For inspiration and ideas, check out the World Rhino Day 2011 video:
Save the Rhino Trust in Namibia has been successfully protecting the unique, desert-adapted black rhino for 30 years.
Following last year’s successful World Rhino Day, Save the Rhino Trust is getting ready for a “bigger and better” World Rhino Day 2012 celebration!
We feel an enormous sense of responsibility towards this last truly free-ranging black rhino population in the world. This year, we again plan to commemorate World Rhino Day and to go bigger and better than we did in 2011.
Save the Rhino Trust Namibia participated in World Rhino Day last year through the following events and activities:
A banner advertising World Rhino Day was carried on the website.
A free editorial in The Namibian newspaper on September 2nd, which resulted in a donation from a Canadian visitor and a subsequent donation from his 9 year old daughter.
Sunshine Tours, one of Save the Rhino Trust Namibia’s sponsors, donated a much-needed 4×4 vehicle.
On September 22nd, various suppliers of both Sunshine Tours and Save the Rhino Trust attended a function where SRT gave a presentation.
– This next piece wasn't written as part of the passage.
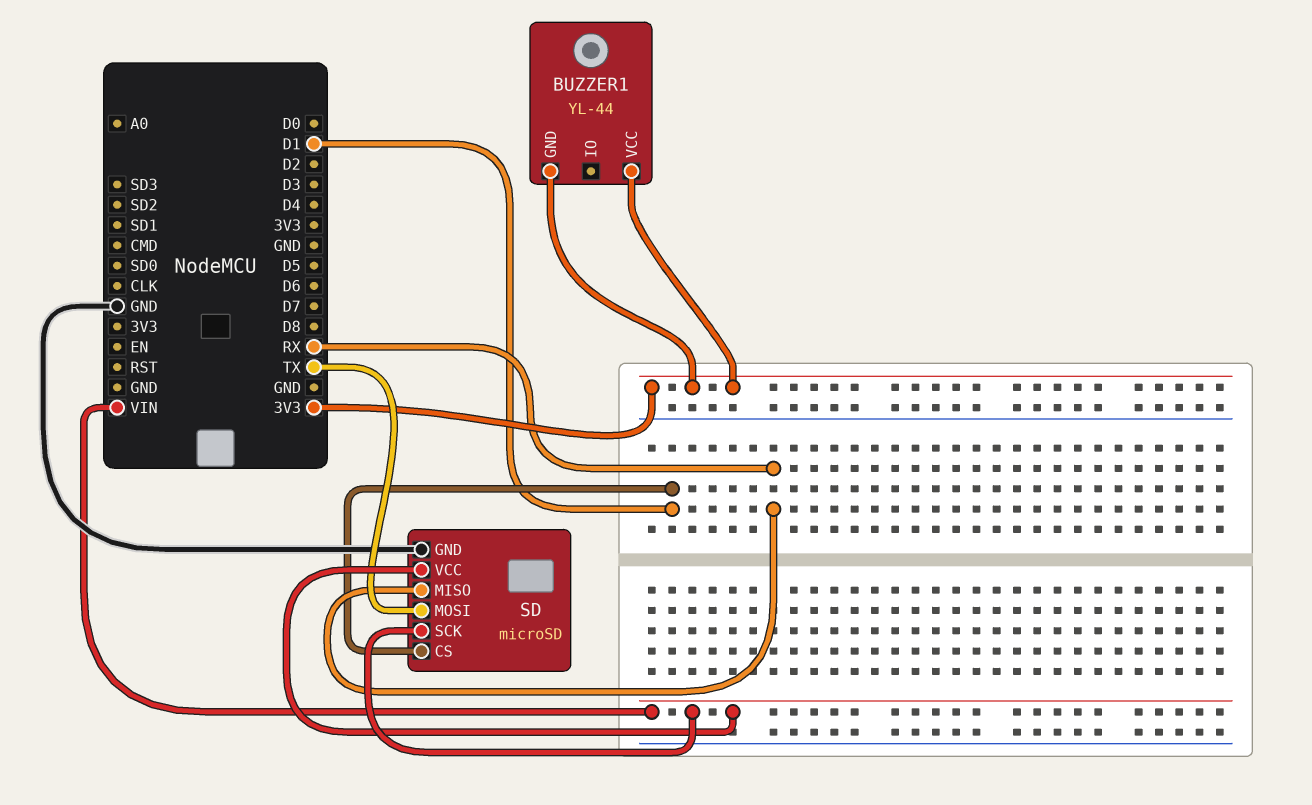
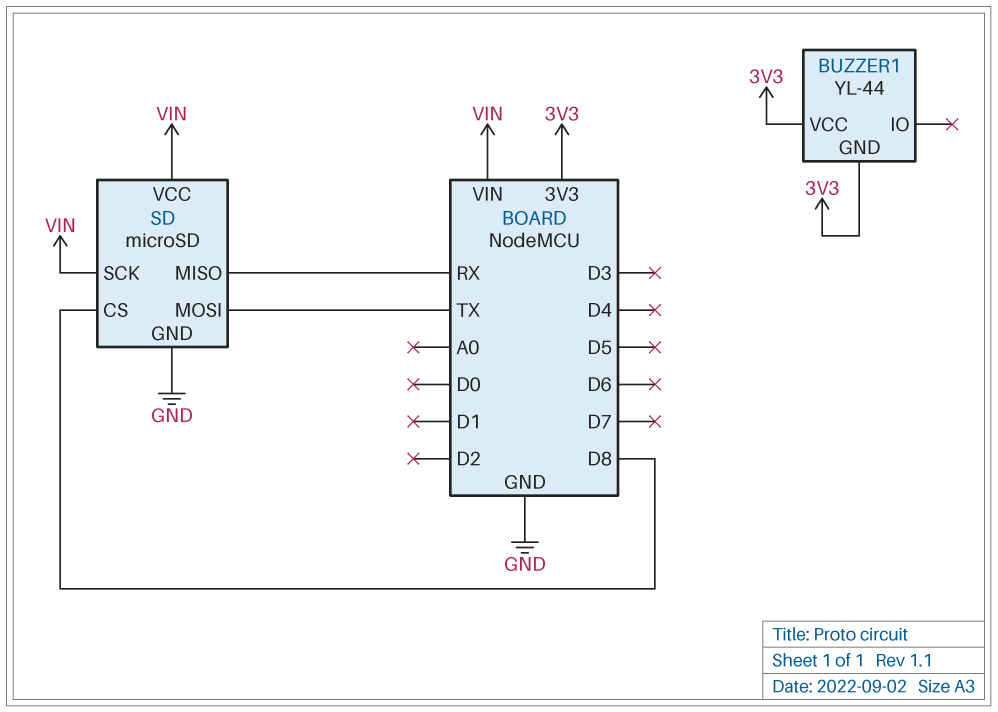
SD pin CS: D1 -> D8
From this event, an individual Swakopmund girl decided to sponsor a rhino calf and Tacho Namibia decided to donate two vehicle tracking systems!!
Posters advertising World Rhino Day were displayed at strategic places and folded bookmark-size brochures raising awareness of the plight of rhinos were distributed to all travellers on Sunshine Tours shuttle buses on World Rhino Day.
World Rhino Day 2011 messages and posters created by the children of Mondesa Youth Opportunities
Save the Rhino Trust Namibia visited three different schools on World Rhino Day 2011, giving presentations on rhino and the threats they face. At one school, four posters were made by the children with messages about saving rhino and were distributed to the President’s Office, as well as the offices of the Minister of Environment and Tourism, the Minister of Mines and Energy and the Minister of Justice. Subsequent to this, one child spoke out for the rhino on a school visit to the Houses of Parliament — so the message really got through!
Message to the Prime Minister:
“We would like to thank you for putting so much effort into protecting and preserving one of our most spectacular wonders of nature for future generations’ economy and education. We are really determined to stop poachers. By using the media, there is a great chance of educating Namibians about these AMAZING ANIMALS. We hope you will prioritize this issue because RHINOS will otherwise go extinct very quickly and our children will not be able to see these AMAZING ANIMALS OF AFRICA!”
Message to the Minister of Environment and Tourism:
“We would like to thank you for taking the rhinos into consideration and caring about them. Even though the rhinos are becoming extinct, we understand that you are doing everything in your power to prolong the lives of the rhinos. Thank you for making farmers and people aware of poachers that want to destroy the rhinos for personal purposes.”
Message to the Minister of Mines and Energy:
“We would like you to join us in a way that you can HELP us by just doing your part. Mining is something good and fun, we think, but part-time nature is crying because we don’t take care of its valuable creatures including rhinos.”
Message to the Minister of Justice:
“Namibia is very proud of our rhinos, but rhinos are being poached every day across Africa. We hope that if the poachers steal our rhinos, you will punish them very strongly. Their motive is to make an income, but poaching is not the solution!”